Too good to be true, of course, and untrue it was, but it was so much for-the-hell-of-it fun that Newburger's friends spread the tale until it reached a stiff-neck at Time magazine who refused all entreaties to hold off his expose. "We still had games with Appalachian and Harmony," Newburger said. So the school's fake press agent sent out a fake news release on fake letterhead saying that Chung and five teammates had failed mid-term exams and could no longer play.

 

Too bad, Newburger said. In the game with Appalachian, The New Yorker reported, "Chung would have sprained his knee, but he would have returned doggedly the next week and downed Harmony 47-20."

 

That week, United Press notified its client newspapers: "De-emphasis note: Plainfield [N.J.] Teachers College has abandoned football.

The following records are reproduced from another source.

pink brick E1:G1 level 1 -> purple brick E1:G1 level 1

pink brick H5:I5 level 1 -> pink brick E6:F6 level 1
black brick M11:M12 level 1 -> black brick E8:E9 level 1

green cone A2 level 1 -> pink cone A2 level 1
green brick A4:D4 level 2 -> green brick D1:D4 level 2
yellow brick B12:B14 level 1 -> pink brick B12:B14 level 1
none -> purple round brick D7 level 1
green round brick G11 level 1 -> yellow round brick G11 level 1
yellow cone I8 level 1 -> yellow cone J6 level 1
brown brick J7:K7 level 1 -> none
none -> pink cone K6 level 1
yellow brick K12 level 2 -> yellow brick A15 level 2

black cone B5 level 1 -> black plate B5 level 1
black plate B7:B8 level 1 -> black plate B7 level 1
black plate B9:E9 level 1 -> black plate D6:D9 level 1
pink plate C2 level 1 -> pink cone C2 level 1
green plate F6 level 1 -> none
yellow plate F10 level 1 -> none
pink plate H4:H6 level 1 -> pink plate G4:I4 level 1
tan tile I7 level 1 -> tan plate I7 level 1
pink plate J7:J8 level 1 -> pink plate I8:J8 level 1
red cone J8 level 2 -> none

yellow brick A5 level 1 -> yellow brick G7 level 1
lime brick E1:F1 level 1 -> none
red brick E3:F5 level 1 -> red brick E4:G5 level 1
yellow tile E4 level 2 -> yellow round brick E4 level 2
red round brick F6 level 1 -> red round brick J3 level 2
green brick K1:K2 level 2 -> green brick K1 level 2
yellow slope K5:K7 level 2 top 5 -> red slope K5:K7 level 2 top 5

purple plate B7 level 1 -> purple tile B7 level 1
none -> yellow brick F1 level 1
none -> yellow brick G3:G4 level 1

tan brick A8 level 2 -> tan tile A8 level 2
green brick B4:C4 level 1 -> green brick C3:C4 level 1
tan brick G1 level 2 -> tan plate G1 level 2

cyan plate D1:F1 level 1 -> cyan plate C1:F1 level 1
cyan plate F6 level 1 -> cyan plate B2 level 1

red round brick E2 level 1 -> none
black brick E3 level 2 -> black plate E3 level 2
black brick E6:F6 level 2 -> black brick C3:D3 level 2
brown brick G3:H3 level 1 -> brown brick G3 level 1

The Flying Figments not only are unbeaten and untied. They are unreal." Sportswriter Caswell Adams, in the New York Herald Tribune, commemorated the myth poetically:

 

Far above New Jersey's swamplands
Plainfield Teachers' spires
Mark a phantom, phony college
That got on all the wires.

 

Perfect record made on paper.
Imaginary team!
Hail to thee, our ghostly college,
Product of a dream!

 

P.S.: Maybe, or maybe not, Muhammad Ali knew what his little shyster lawyer was up to. I never solved that riddle. Soon after their trips to Capitol Hill, the lawyer disappeared, once spotted in Cuba. Years later, the FBI arrested him on a charge having nothing to do with Ali; they found him hiding in a closet in his Florida mansion. In jail, awaiting trial, he hanged himself.